Pocas luces


Solo es posible describirlo con una metáfora: la mirada perdida de un animalillo que no entiende qué significan dos faros en medio de la nada. Ha sido arrollador, deslumbrante. Lo que le faltaba a un año que ha ido pasando a trompicones, con muchos disgustos y encadenando sorpresas que no agradan. Un cortocircuito, un giro inesperado en medio de la trama. Una cosa innovadora que sin embargo demuestra que en esta nueva normalidad hay cosas que no son nuevas. Dan igual las pandemias y las crisis, porque hay asuntos que nunca cambian. Así que a los informativos de Telecinco se les ha ocurrido la genial idea de pasar un minuto entero de su tiempo a regresar a una antiquísima España, con olor a cerrado y moral rancia.

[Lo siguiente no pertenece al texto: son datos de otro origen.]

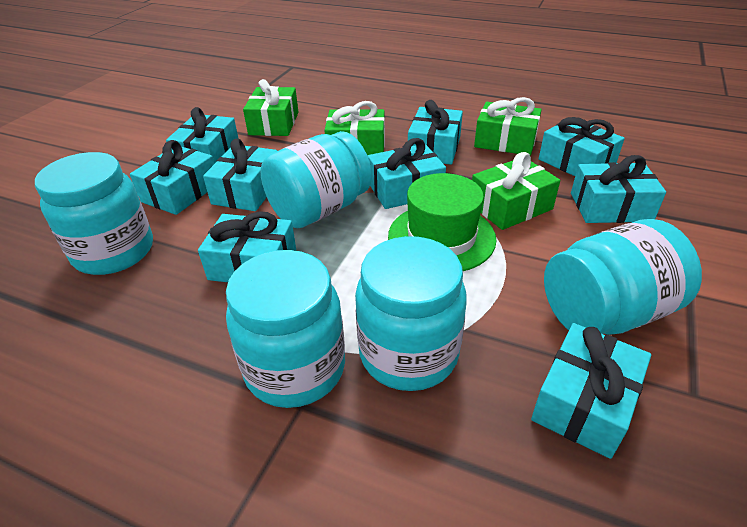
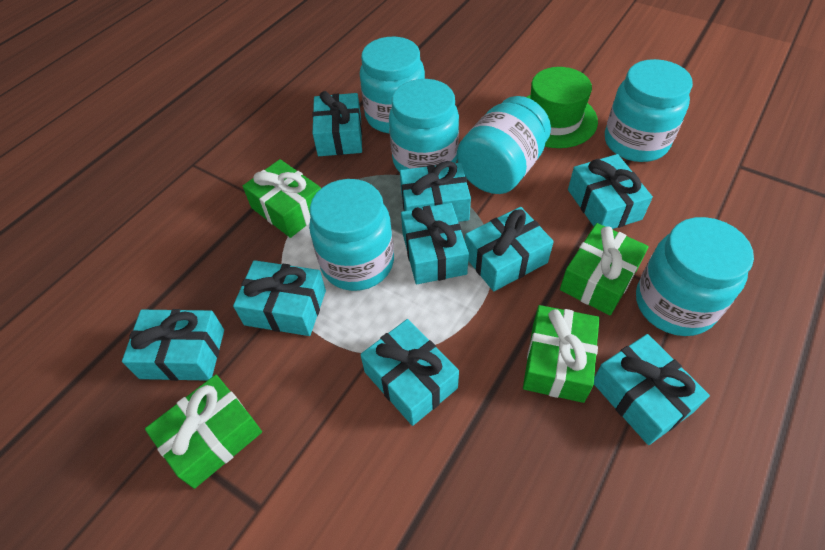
turquoise jar: 5 -> 6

Y Piqueras anuncia una pieza antes de volver a Venecia en la que se han dedicado a recordar esa basura machista del torero y la folklórica, del hombre valiente que arriesga su vida mientras desde la barrera sufre la bella dama. Y empiezan a desfilar parejas por la pantalla. Mujeres que se van convirtiendo en muletas que ondear con poderío por la plaza. La última, la que ha sacado del cajón de la naftalina todos los tópicos sexistas de parejas con disparidad de edades. La pantalla volviendo a otro siglo y dando la estocada. Mucho traje de toreo pero pocas luces en la escaleta de la jornada. Por qué lo llaman informativo si lo que han emitido es caspa.